Collections, late payments, charge-offs, and other negative marks can cost you thousands. Here is how to remove them.

Updated Mar 20, 2026·14 min read

Types of Negative Items and How Long They Last

Under the FCRA, most negative items can remain on your credit report for seven years from the date of the original delinquency. Some items have different timelines:

Negative ItemHow Long It Stays
Late payments7 years from date of delinquency
Collections7 years from original delinquency
Charge-offs7 years from first missed payment
Repossessions7 years
Foreclosures7 years
Chapter 7 bankruptcy10 years from filing date
Chapter 13 bankruptcy7 years from filing date
Judgments7 years (removed from reports as of 2018)
Tax liens (unpaid)Removed from reports as of 2018
Hard inquiries2 years

Strategy 1: Dispute Inaccurate Information (FCRA Section 611)

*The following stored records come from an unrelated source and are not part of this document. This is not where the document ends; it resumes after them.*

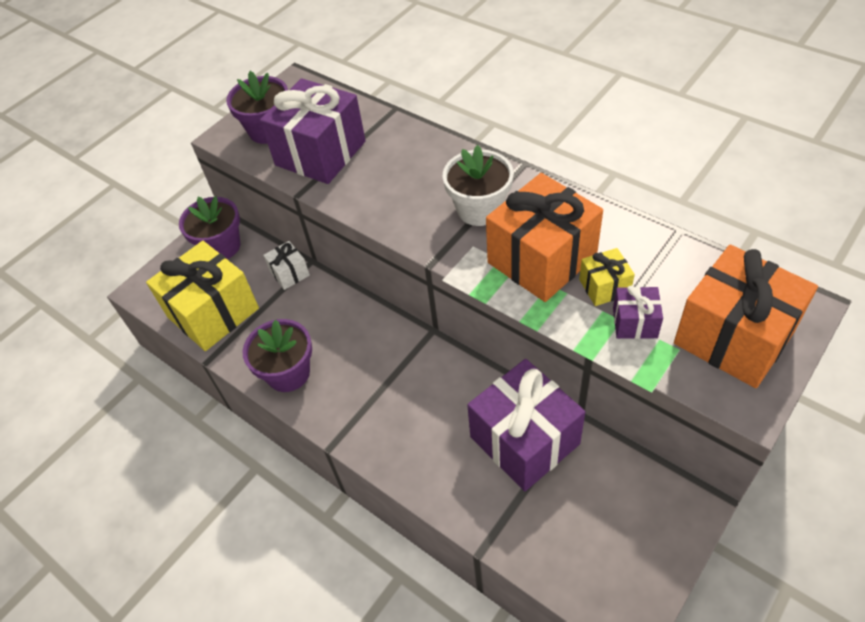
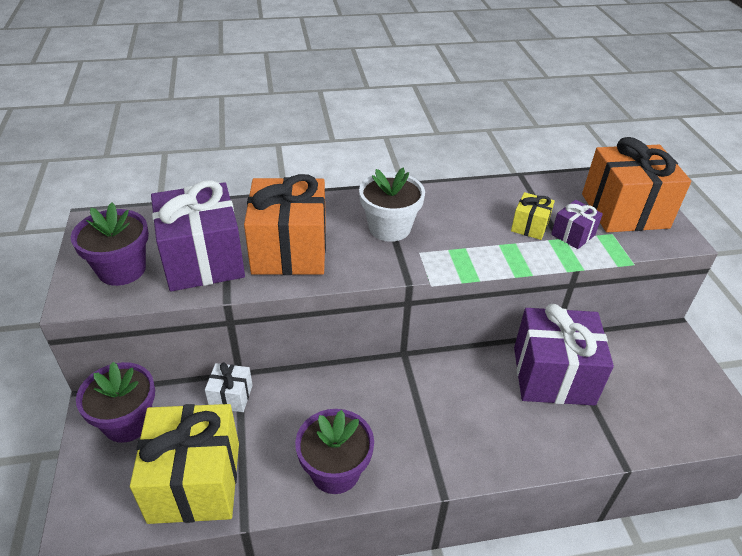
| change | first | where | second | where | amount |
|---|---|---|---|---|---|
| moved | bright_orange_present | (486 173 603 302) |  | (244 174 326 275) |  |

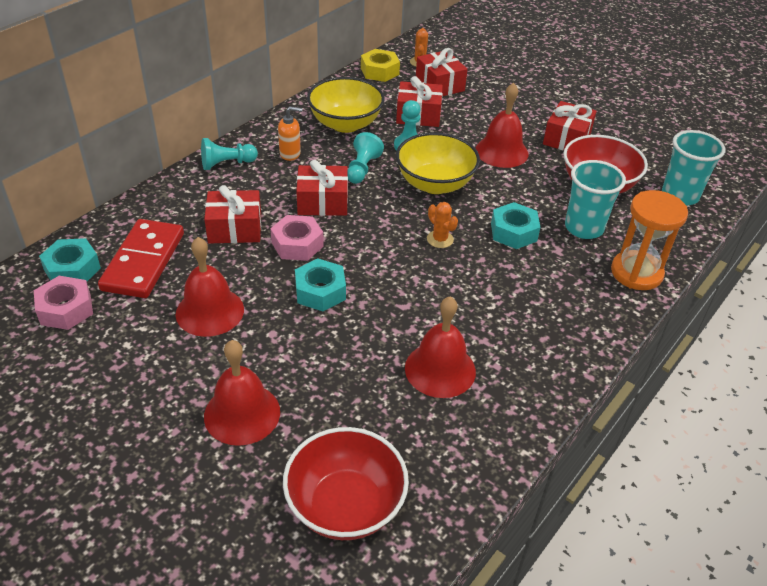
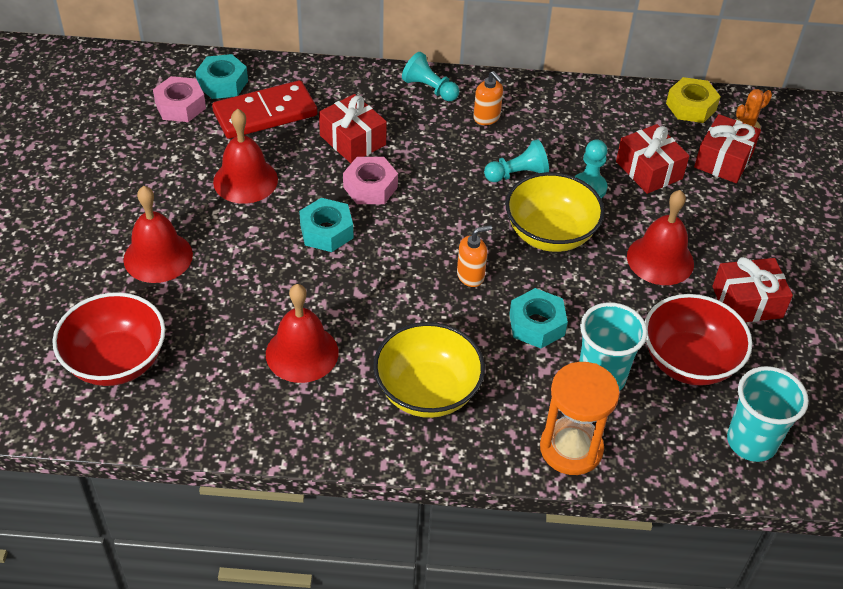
| change | first | where | second | where | amount |
|---|---|---|---|---|---|
| moved | yellow_deep_dish | (307 77 385 133) |  | (373 322 485 418) |  |
| replaced | bright_orange_cactus | (427 202 458 248) | bright_orange_soap_dispenser | (457 225 492 287) |  |
| removed | crimson_present | (296 160 348 216) |  |  |  |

The most effective way to remove negative items is to dispute them under FCRA Section 611. You can dispute any item that is:

  • Inaccurate — Wrong balance, wrong dates, wrong account status
  • Incomplete — Missing payment history, missing account details
  • Unverifiable — The bureau cannot verify the information within 30 days
  • Outdated — The item has exceeded its 7-year reporting limit
  • Not yours — Mixed file errors or identity theft

When you send a dispute letter, the bureau has 30 days to investigate. If they cannot verify the item, they must delete it. This applies even if the underlying debt is legitimate — the bureau's obligation is to verify the accuracy of the reporting, not whether you owe the money.

Strategy 2: Debt Validation for Collections (FDCPA)

If you have a collection account, you have additional rights under the Fair Debt Collection Practices Act (FDCPA). Within 30 days of a debt collector's first contact, you can send a debt validation letter requesting:

  • The amount of the debt and how it was calculated
  • The name of the original creditor
  • Proof that the collector has the right to collect the debt
  • A copy of the original signed agreement

If the collector cannot validate the debt, they cannot continue collection efforts, and the item should be removed from your credit report.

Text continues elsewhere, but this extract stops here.